"This is Mr. Williams, who lives at the antipodes of everything that is quiet or serious, whose mission to the earth seems expressly to turn everything he touches into a laugh. He is not a 'youth to fortune and to fame unknown,' for in the archives of the King's Head his name is emblazoned in imperishable characters."
"Well said, Hardy!" said one or two at once. "Now, Williams, you are on your mettle, old boy; stand true to your colours, and transmute the sentence into a joke in self-defence."
Williams was on the point of replying when Mr. Sanders entered. In an instant all the clerks pretended to be up to their eyes in business; each had his book or papers to hand as if by magic; whether upside down or not was immaterial.
But George Weston stood where he was; he could not condescend to so mean an imposition, and he felt pleased to see that Charles Hardy, unlike the others, made no attempt to hide the fact that he had been engaged in conversation, instead of continuing at his work.

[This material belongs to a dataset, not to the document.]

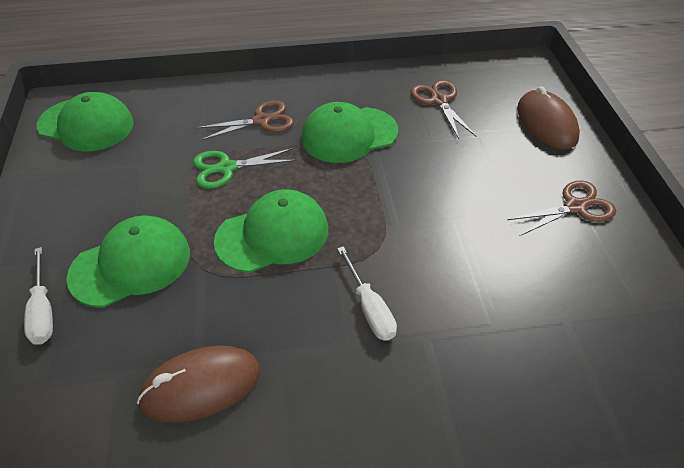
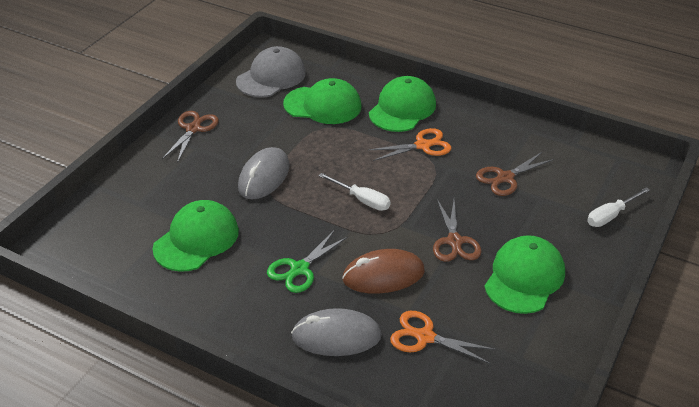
brown mouse: 2 -> 1
grey cap: 0 -> 1
grey mouse: 0 -> 2
orange scissors: 0 -> 2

At six o'clock the day's duties were over; and George felt not a little pleased when the hour struck, and Mr. Sanders told him he could go. Hardy was leaving just at the same time, and so they went out together.
"Are you going anywhere in my direction?" said Hardy; "I live at Canonbury."
"Indeed!" replied George; "I'm glad to hear that, for I live at Islington, close by you. If you are willing, we will bear one another company, for I want to ask you one or two questions;" and taking Hardy's arm, the two strolled homewards together.
Now George would never have thought of walking arm in-arm with Mr. Williams, or any of the other clerks; but, from the first time he saw Hardy, and noticed his quiet, gentlemanly manners, he felt sure he should like him. Hardy, too, had evidently taken a fancy to George; and therefore both felt pleased that accident had brought them together. Accident? No, that is a wrong word; whenever a heart feels that there is another heart beating like its own, and those two hearts go out one towards the other, until they become knit together in the bonds of friendship, there is something more than accident in that.
"How long have you been in Mr. Compton's office?" said George, as they walked along,
"Nearly two years," he replied; "I went there as soon as I left school. I was then about seventeen years old; and there I have been ever since."